School: Lantana Elementary School

This is a story about a little boy named Gary and how Primary Project helped him come out of his shell.

Primary Project helps more than 600 kindergartens and first-grade students at 12 elementary schools in Palm Beach County by improving children's adjustment to school and enhancing their social and emotional well-being.

During a parent-teacher meeting, Gary's teacher said she wasn't sure how much Primary Project would benefit Gary, but she knew the program wouldn't do any harm and was willing to try. Gary did not speak much and when he did, he would repeat what was being said to him. This is called echolalia and it can be seen in children just learning to talk or in some students who have problems and challenges associated with autism spectrum disorder. The parent, teacher and a Primary Project Child Associate (Jacki), all agreed to have Gary start in the program to see if through play sessions he could enhance his social and emotional well-being. Primary Project sessions would also help to see if he would need potential extra support in the future. 

At his first session, Gary repeated what was said to him and showed the same behaviors he displayed in the classroom. From this observation, Jackie strategized and decided to do mirroring play and model play to see if that would help Gary come out of his shell.
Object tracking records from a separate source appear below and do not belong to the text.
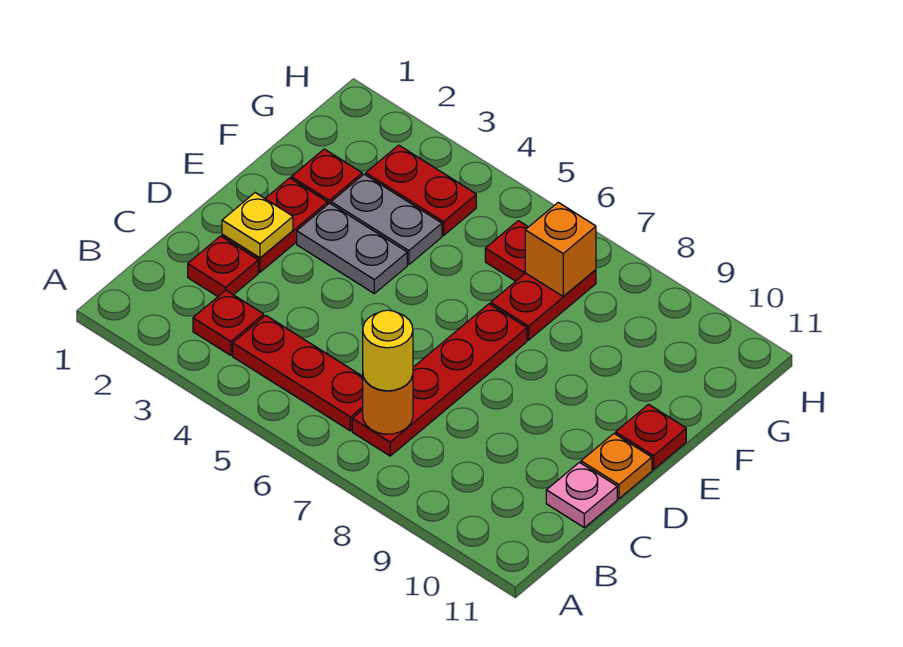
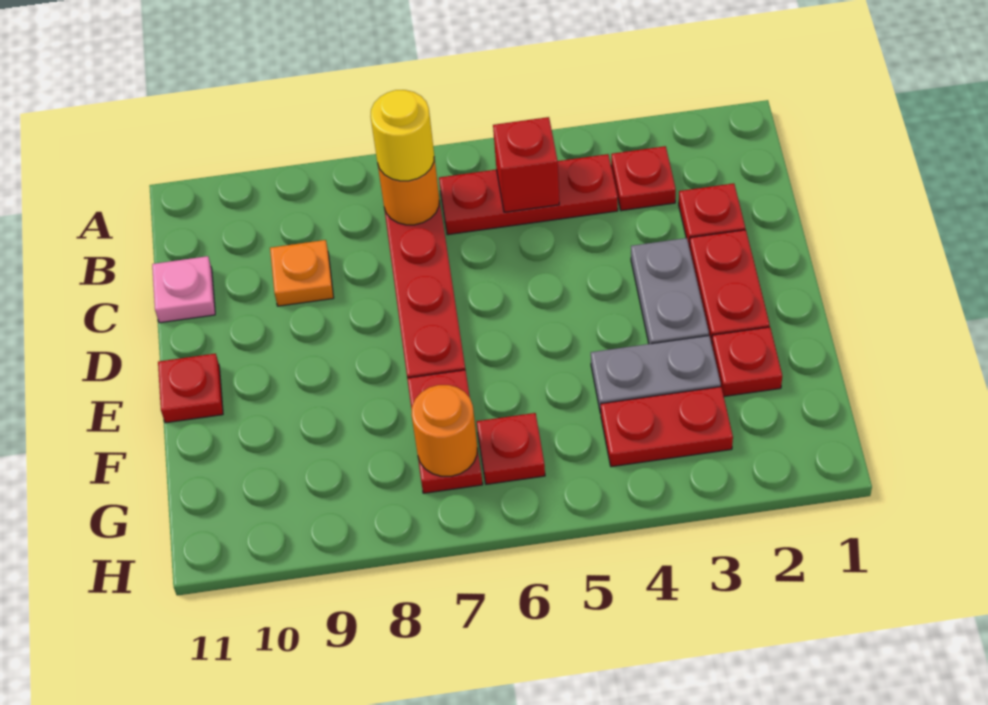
none -> red brick B5 level 2
yellow plate D2 level 2 -> none
orange plate D11 level 1 -> orange plate C9 level 1
grey plate E3:E4 level 1 -> grey plate D3:E3 level 1
orange brick G7 level 2 -> orange round brick G7 level 2

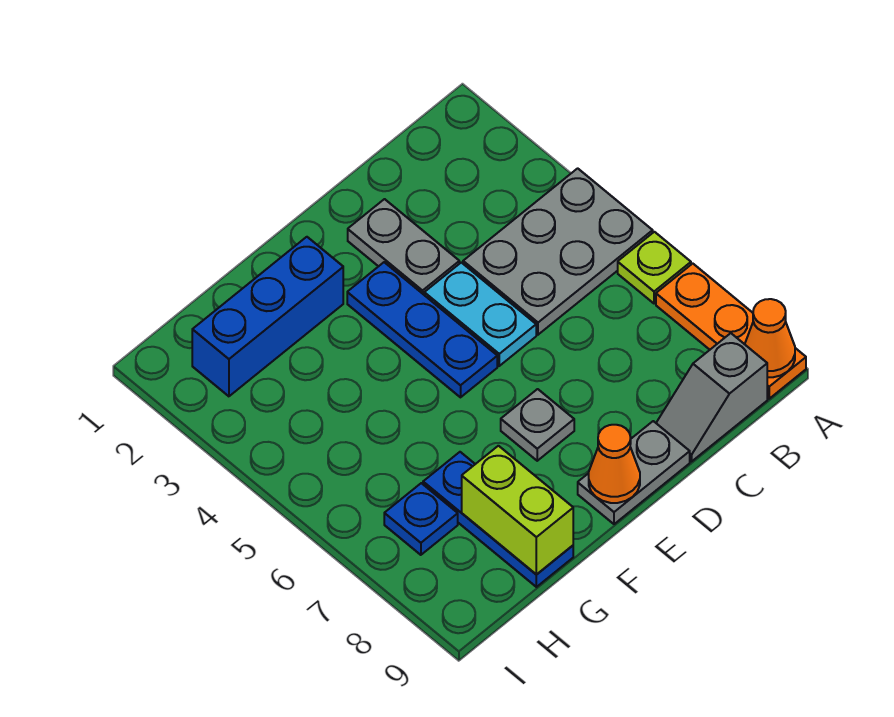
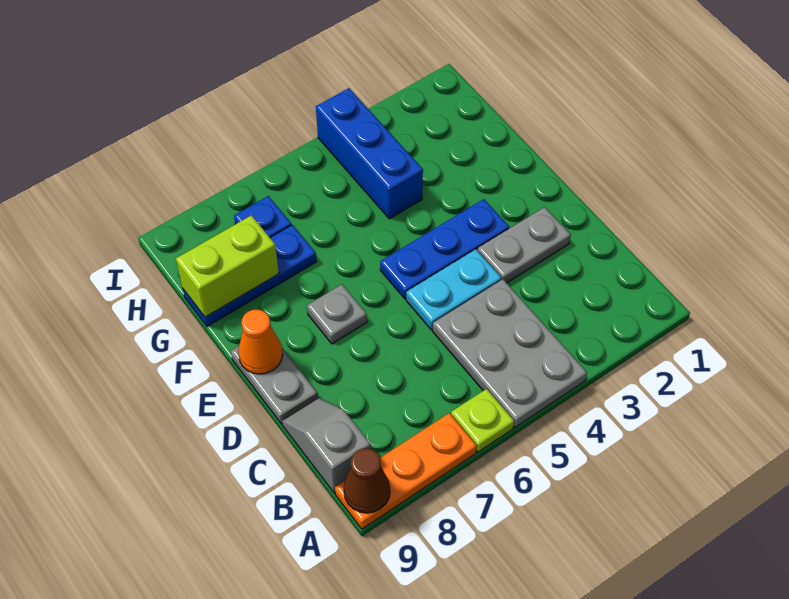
orange cone A9 level 2 -> brown cone A9 level 2
blue brick F2:H2 level 1 -> blue brick G4:I4 level 1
At the second session, if he stuck a finger in the sandbox so did Jacki. Then Jacki stuck another finger in and another and soon Gary had all his fingers in the sandbox and was very excited with the sand, so much so that the sand was spilling out of the box.

At his third and fourth sessions, Gary was now not repeating what Jacki would say and instead would use his own words. He would pick up a toy animal and say the animal's name and then make the animal's sound and even pretend to walk like that animal. Also, he wasn't just sticking to the sandbox table but moved around the room to where the animal toys were. Gary started to initiate conversation by saying the animal's name, making the sound of the animal and pretending to be the animal.

In addition, Gary started to communicate his emotions. During the next play session, Gary got excited with the sand and it got on his face and in his hair. He reacted by saying, “Oh my,” and then pointed to a wall poster showing the emotions of what he was feeling. Gary's teacher told Jacki that he was now interacting with his classmates and even needed to be told to go back to his seat because he was up talking to his friends too much. 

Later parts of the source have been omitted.